The Denmark River is located in the Great Southern region of Western Australia. The river rises near Pardelup and meanders in a southerly direction until it flows through Denmark into Wilson Inlet (along with the Hay River). The traditional owners of the area are the Noongar people, who know the river as Kwoorabup, meaning the place of the western brush wallaby (place we return to).

The river was given its English name in December 1829 by naval ship's surgeon Thomas Braidwood Wilson after his mentor, naval surgeon Alexander Denmark, Physician of the Fleet, Resident Physician at the Royal Hospital Haslar, and past-Physician to the Mediterranean Fleet. Wilson found the river while exploring the area in company of the native Mokare, John Kent (officer in charge of the Commissariat at King George Sound), two convicts and Private William Gough of the 39th Regiment, while his ship Governor Phillips was being repaired at King George Sound.

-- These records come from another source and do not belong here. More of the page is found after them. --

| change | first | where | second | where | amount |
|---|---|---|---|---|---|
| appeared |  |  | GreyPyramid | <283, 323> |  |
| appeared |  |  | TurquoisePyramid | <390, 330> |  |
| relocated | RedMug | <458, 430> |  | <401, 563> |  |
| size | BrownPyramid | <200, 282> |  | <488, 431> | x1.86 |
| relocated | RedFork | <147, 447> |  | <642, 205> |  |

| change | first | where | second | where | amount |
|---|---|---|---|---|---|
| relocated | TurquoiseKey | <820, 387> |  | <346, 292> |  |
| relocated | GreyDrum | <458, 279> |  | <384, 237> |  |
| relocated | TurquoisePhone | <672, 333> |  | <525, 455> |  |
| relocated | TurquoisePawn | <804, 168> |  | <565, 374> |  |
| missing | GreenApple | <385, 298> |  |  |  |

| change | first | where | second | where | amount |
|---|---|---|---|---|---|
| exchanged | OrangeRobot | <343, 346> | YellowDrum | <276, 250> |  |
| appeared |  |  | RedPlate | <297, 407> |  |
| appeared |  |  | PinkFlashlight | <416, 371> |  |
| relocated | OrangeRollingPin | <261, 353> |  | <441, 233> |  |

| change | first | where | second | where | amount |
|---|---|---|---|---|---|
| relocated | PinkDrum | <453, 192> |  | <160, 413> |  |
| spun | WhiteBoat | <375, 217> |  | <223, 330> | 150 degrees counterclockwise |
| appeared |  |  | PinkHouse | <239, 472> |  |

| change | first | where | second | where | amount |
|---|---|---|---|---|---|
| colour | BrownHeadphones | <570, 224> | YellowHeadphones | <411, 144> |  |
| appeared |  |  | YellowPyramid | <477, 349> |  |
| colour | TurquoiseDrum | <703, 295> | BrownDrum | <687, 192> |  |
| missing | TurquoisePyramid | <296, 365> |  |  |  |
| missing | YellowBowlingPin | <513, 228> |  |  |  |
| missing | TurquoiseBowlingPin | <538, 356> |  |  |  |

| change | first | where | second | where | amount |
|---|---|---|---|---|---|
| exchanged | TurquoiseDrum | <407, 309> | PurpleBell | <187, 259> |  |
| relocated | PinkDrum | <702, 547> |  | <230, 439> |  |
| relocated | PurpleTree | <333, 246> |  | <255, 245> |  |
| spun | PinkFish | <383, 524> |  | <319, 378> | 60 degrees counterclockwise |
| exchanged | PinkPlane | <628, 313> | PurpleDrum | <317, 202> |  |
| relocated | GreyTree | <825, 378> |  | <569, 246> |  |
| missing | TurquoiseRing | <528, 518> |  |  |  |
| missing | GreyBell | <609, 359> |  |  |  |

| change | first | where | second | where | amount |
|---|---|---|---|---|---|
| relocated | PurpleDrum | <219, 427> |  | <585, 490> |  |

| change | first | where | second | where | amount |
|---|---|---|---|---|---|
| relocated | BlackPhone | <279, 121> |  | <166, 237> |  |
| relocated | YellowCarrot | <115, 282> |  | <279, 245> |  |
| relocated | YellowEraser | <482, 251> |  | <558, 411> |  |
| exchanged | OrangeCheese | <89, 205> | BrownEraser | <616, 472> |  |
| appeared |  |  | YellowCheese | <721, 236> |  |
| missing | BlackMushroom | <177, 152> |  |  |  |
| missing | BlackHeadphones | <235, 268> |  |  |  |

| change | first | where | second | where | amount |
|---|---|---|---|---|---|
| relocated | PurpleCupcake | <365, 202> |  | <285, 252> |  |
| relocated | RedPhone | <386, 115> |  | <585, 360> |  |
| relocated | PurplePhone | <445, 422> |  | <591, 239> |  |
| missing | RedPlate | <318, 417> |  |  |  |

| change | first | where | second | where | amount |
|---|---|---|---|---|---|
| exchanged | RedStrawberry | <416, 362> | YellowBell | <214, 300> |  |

A surveyor noted in 1833 that the local Aboriginal people, the Noongar, called the river "Koorrabup" meaning "place of the black swan".

The river flows through Denmark Pipehead Dam. The two tributaries of the river are Scotsdale Brook and Cleerillup Creek.

The southern portion of the river was protected under a management plan of the Shire of Denmark in 2011. The ceremonial site has been used by Noongar people for over 10,000 years as a place of dance, song, marriage preparation, initiation and food gathering. The area has high cultural significance due largely to its totemic significance and creation by the Wagyl in the Dreaming.

== Salinity ==
Historically the Denmark River's water quality declined as a result of land clearing in the catchment area since European settlement. It is estimated that 40% of the river's upper catchment area was cleared and as a result salinity levels increased from 40 mg/L in the 1940s to a peak of 1520 mg/L in 1987 at the Mt Lindesay gauging station.

In 2004 it was announced that salinity levels in the river were decreasing, believed to be the first major river in Australia that had shown a reversal in salinity trends, and that it is possible that the river could provide drinking quality water in the future.

By 2012 average annual salinity levels had dropped to 470 mg/L, below World Health Organization guidelines for drinking water for the first time in nearly 40 years. The improved water quality means Denmark Dam has been returned as a drinking water source and back-up water supply for Denmark.

The drop in salinity is mainly attributed to the revegetation of previously cleared farmland with Tasmanian blue gum plantations.